Sweet that would save me time and small effort on something I dislike doing as im a 1 gallon  jug mixer.


----------



## MR1 (Aug 14, 2014)

See if you can find them on Amazon, usually there are reviews there.


----------



## Hackerman (Aug 15, 2014)

I have narrowed it down to the 3 Hanna units (even though PJ warned me against Hanna), the Milwaukee unit (which I still have a bad taste in my mouth from the first Milwaukee I bought. Albeit, it was their cheapo model) and the BlueLab.

I think I like the Bluelab the best but it reads ONLY pH. All the other units in that price range read pH, TDS, Temp, EC and more. I don't need those things because I don't know what they are but if I get one, I might learn and it will become useful.

I still like the Hanna Piccolo. Simple, easy design.

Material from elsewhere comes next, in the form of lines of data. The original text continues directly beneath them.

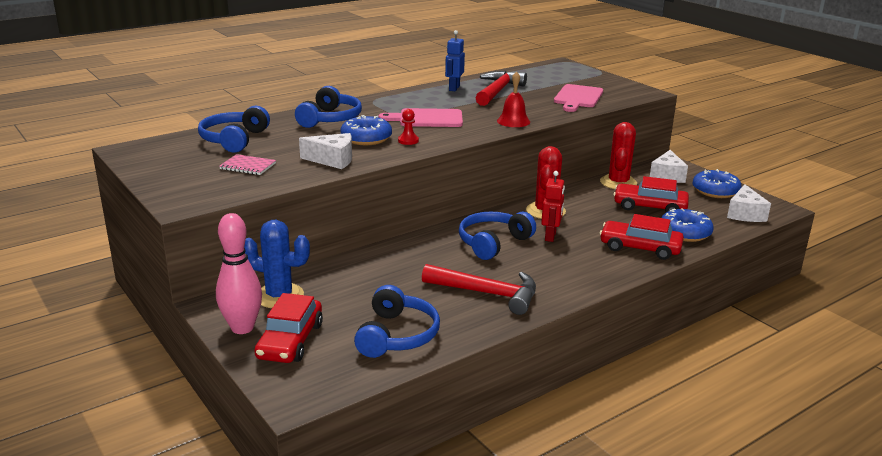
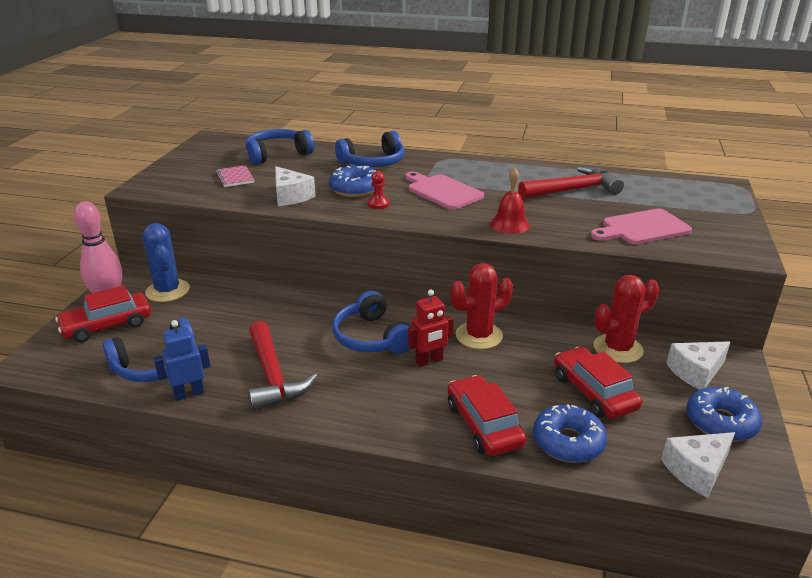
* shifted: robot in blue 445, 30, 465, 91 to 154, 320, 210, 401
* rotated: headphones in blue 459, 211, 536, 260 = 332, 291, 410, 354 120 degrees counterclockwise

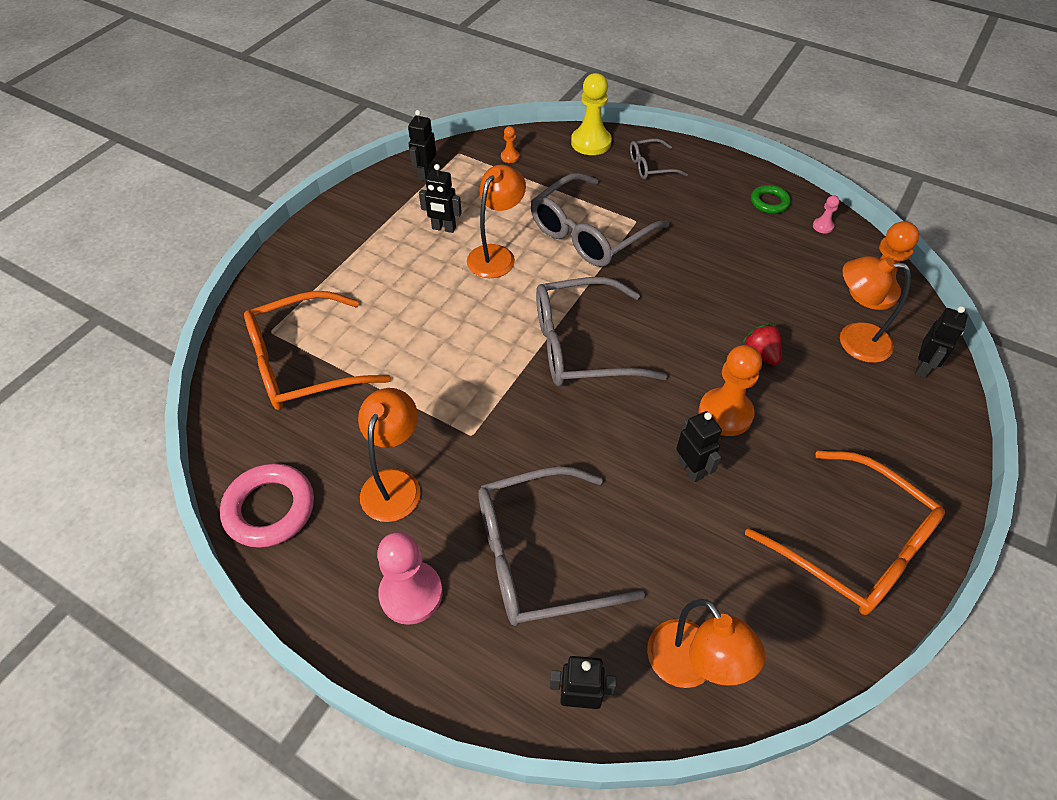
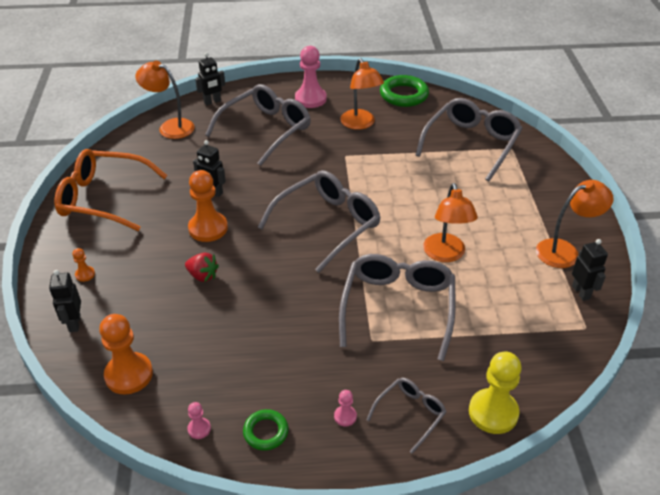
* shifted: pawn in orange 501, 126, 520, 163 to 72, 248, 95, 282
* gone: robot in black 419, 164, 462, 233
* shifted: lamp in orange 840, 256, 911, 363 to 536, 180, 614, 268
* repainted: glasses in orange 244, 291, 391, 410 to glasses in grey 416, 98, 523, 181
* repainted: ring in pink 220, 463, 314, 548 to ring in green 380, 75, 429, 107
* new: pawn in pink 334, 390, 357, 427

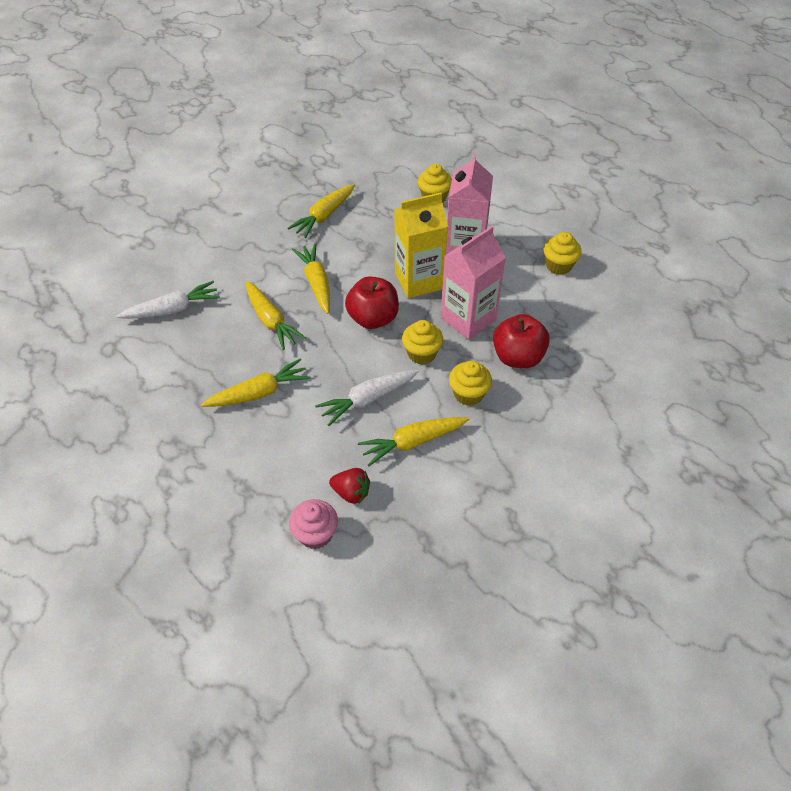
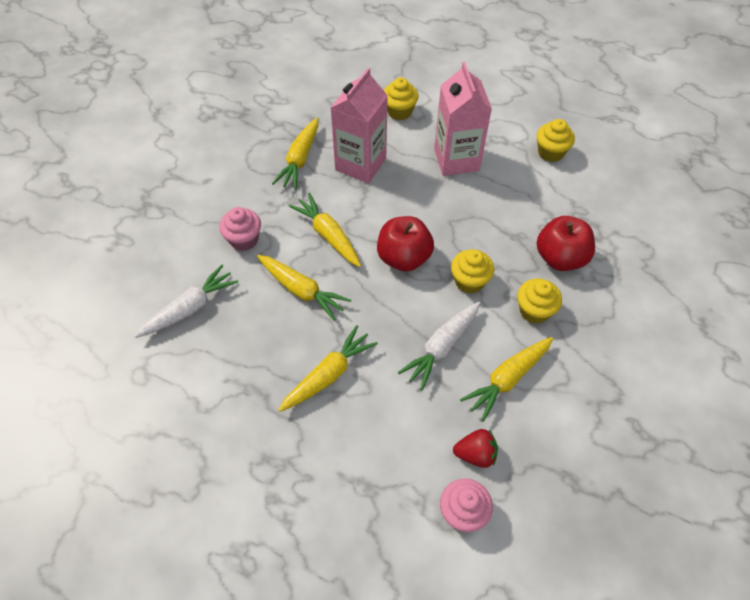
* gone: carton in yellow 395, 192, 448, 298
* shifted: carton in pink 441, 226, 506, 340 to 331, 68, 388, 183
* new: cupcake in pink 219, 207, 261, 251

I like the Bluelab with the built-in cap reservoir to keep the tip wet.

I like the features of the Milwaukee and it also has a reservoir cap (the Hanna units do not seem to have any cap).

So, I would go with the Bluelab if I  knew I didn't need all the other features of the other units.

Any feedback will be helpful.

Thanks


----------



## Hackerman (Aug 16, 2014)

I notice that the Bluelab unit is the only one that doesn't have "Temperature Compensation".

I was reading about temperature compensation and I get 2 stories. Some say it's important and some say it isn't.

Anyone know the **** on this topic?

http://www.eutechinst.com/techtips/tech-tips4.htm

http://www.all-about-ph.com/ph-versus-temperature.html


----------



## Hackerman (Aug 24, 2014)

Well, based mostly upon the recommendation from PJ, I bought the Bluelab Combo Meter.

I have not used it much but so far it seems pretty sweet. I am going to start playing with the ppm stuff just to see what it's all about. The pH meter seems to work great. I love the lock on cap that keeps the tip wet.

What I don't like is that the temp and pH are 2 different probes. Only in one case do I like the combined temp/pH. That's when I am checking the EZ Clone. Any other time I just chck pH and not temp so the Bluelab is OK. However, when I check the EZ Clone I have to know pH and temp so I still use my HM meter for that.

So far, so good. I'll post back any findings that I feel are important.

Thanks to everyone for the input.


----------